Juha Heinonen receives TEK’s and TFiF’s best dissertation award

In his doctoral thesis, an Aalto University alum developed a loss-free radiation sensor which is already on the way to the global market with mass production just getting started.
Juha Heinoselle parhaan väitöskirjan palkinto. Kuva: Jari Härkönen
Juha Heinonen receives TEK’s and TFiF’s best dissertation award. Photo: Jari Härkönen

Juha Heinonen, an alum of the School of Electrical Engineering at Aalto University, has received the Doctoral Thesis of the Year prize awarded by Academic Engineers and Architects in Finland (TEK) and Tekniska Föreningen i Finland (TFiF). The thesis prize was awarded in Helsinki today for the 25th time. Heinonen completed his doctoral studies in the spring of 2022. In his thesis, ‘High-sensitivity photodiodes using black silicon and induced junction’, he worked on a new kind of silicon-based radiation sensor. Production of the sensor utilises techniques that were found to be promising in earlier research on photovoltaic cells.

‘The sensor is based on a nanostructure that reflects no light and therefore appears to be black - i.e. black silicon that is coated with a thin membrane using the Atomic Layer Deposition (ALD) method invented in Finland. The result was an almost loss-free radiation sensor capable of sensing practically every single photon reaching the sensor, be it visible light or higher-energy radiation. This nearly ideal level of sensitivity is far ahead of that of previous sensors and a large part of my work focuses on learning the mechanisms behind record sensitivity’, Heinonen says.

Together with his researcher colleagues Heinonen set up a company called ElFys for the commercialisation of sensors – already before his doctoral dissertation was even complete.

‘The commercialisation of technology is off to a good start, because ElFys has sold sensors already to 58 customers in 14 different countries and mass production is just getting started.’

The path from researcher to entrepreneur

Juha Heinonen's future plans focus on the further development of the promising technology in his own company.

‘The idea began as a small side project in the research group to test if radiation sensors could be made by applying the same techniques that had been previously used in the group to produce photovaltic cells with a record-high operating efficiency’, Juha says.

Even the first measurements of these prototypes proved to be incredibly good with a sensitivity that was better than with any equivalent sensors on the market.

‘Optimising the structure and the production process, enabled me to improve the efficiency further. Meanwhile, a couple of interested potential customers emerged. Among the researchers who had worked on the project we decided to set up a company, even though the work on my thesis was just beginning. I nevertheless concluded that this kind of an opportunity is likely to emerge only once in a lifetime, so I left the paid work I had at the university and became a full-time entrepreneur in the new company.’

Hele Savin, the supervising professor of the doctoral thesis, admits to having been horrified at first by Juha's decision and feared that the work on the thesis would not be completed.

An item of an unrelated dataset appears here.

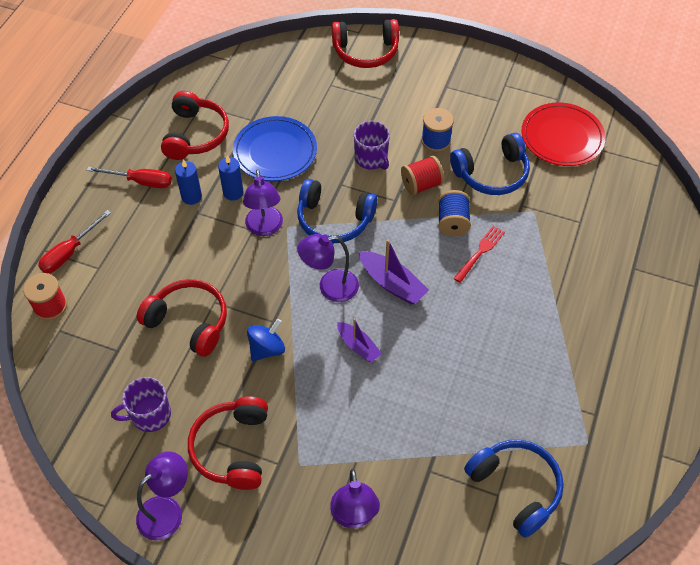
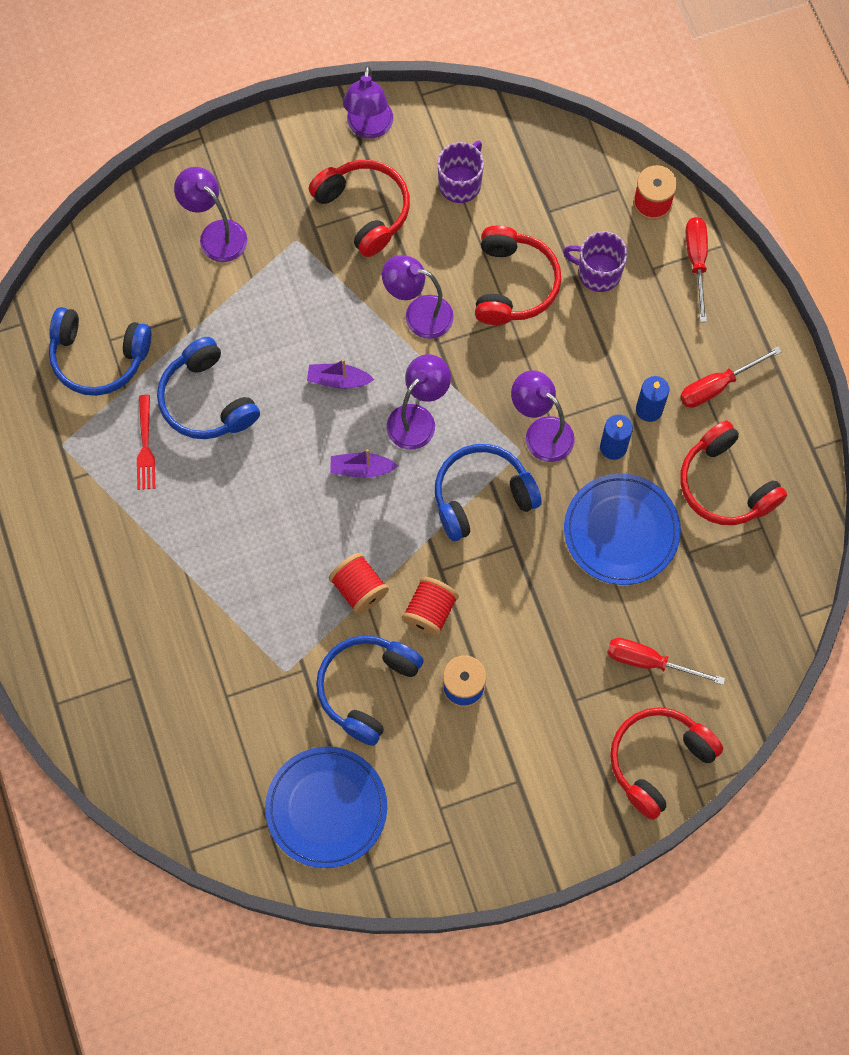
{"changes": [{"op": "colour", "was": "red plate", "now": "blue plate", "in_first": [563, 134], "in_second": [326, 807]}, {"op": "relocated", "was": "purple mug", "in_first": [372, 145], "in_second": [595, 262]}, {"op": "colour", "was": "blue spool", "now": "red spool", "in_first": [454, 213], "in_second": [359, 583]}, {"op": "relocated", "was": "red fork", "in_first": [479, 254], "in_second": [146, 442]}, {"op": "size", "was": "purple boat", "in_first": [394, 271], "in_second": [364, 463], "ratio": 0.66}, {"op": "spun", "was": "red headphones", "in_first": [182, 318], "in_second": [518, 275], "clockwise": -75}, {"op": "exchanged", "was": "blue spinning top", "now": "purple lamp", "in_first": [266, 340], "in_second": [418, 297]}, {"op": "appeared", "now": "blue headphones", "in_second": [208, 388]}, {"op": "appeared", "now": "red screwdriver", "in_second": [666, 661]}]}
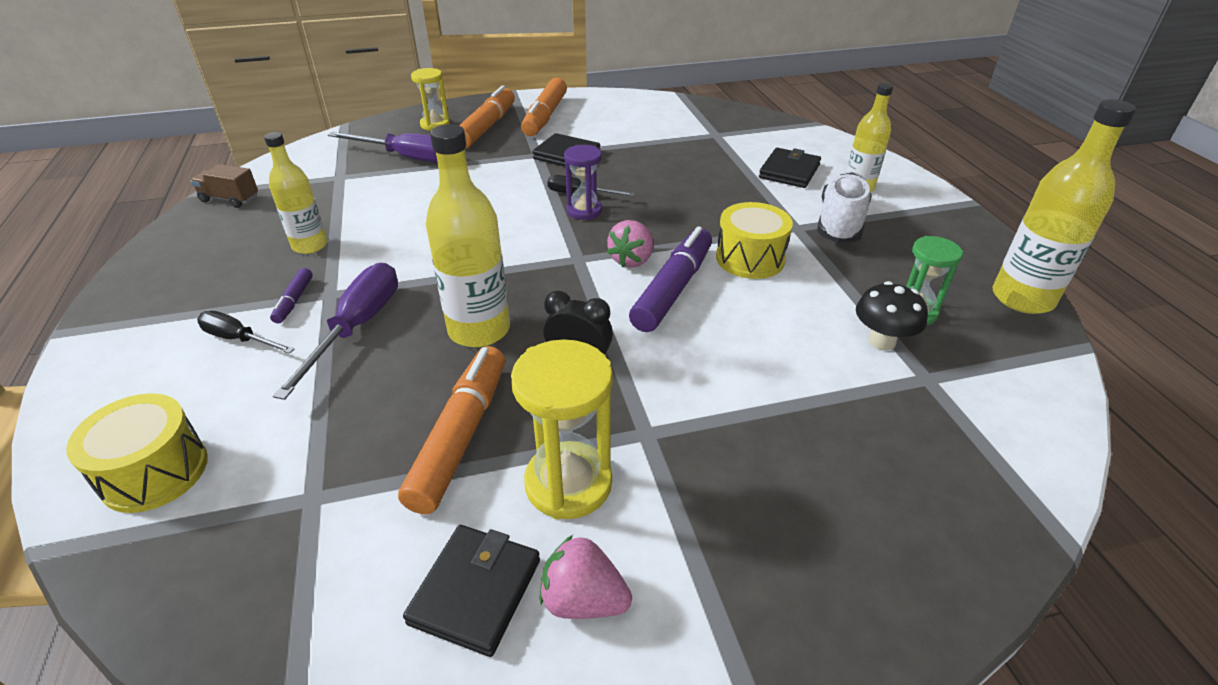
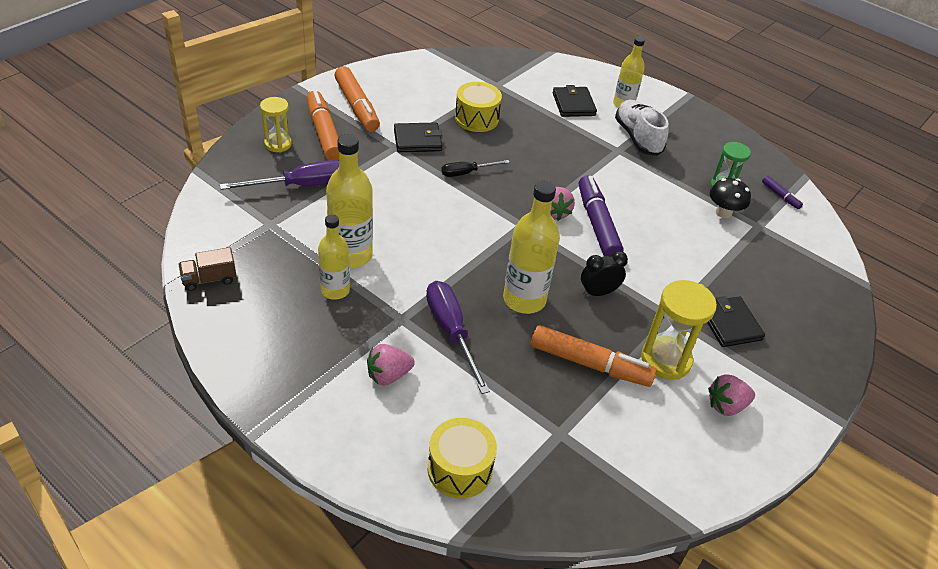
{"changes": [{"op": "relocated", "was": "yellow bottle", "in_first": [1064, 206], "in_second": [349, 201]}, {"op": "missing", "was": "purple hourglass", "in_first": [583, 182]}, {"op": "relocated", "was": "yellow drum", "in_first": [754, 240], "in_second": [478, 107]}, {"op": "relocated", "was": "purple marker", "in_first": [291, 295], "in_second": [782, 192]}, {"op": "exchanged", "was": "black screwdriver", "now": "pink strawberry", "in_first": [246, 332], "in_second": [391, 364]}, {"op": "spun", "was": "orange marker", "in_first": [451, 430], "in_second": [594, 356], "clockwise": 135}, {"op": "relocated", "was": "black wallet", "in_first": [471, 591], "in_second": [736, 321]}]}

‘Squeezing the entire work together in five and a half years, and without compromising on quality, is definitely worthy of a prize. I feel that the thesis works as a great example for future students to show how it is possible to rise to entrepreneurship and ultimately, to affect the development of our society.’

So how did Heinonen feel about doctoral studies at Aalto University?

‘My path as a doctoral researcher differed significantly from how it usually goes, but in my mind, this is a magnificent example of all the things that doctoral studies may lead to. The research facilities at Micronova are top-notch, enabling high-quality research with the help of the newest techniques, but they can also be used for commercial production. The working community also deserves praise, as the research groups are full of wise, competent, and helpful people among whom I felt I fit in well. Good concrete evidence of this could be that I dared go and establish a company with the people who I met there.’

Each year TEK and TFiF hand out a prize for the best doctoral thesis in the technical field as recognition for a high-quality thesis that has either significantly promoted, or is expected to promote technical expertise in Finland. The scientific and technical novelty value and applicability of the research results are also taken into account. The value of the prize is € 7500.

Our warmest congratulations to Juha Heinonen!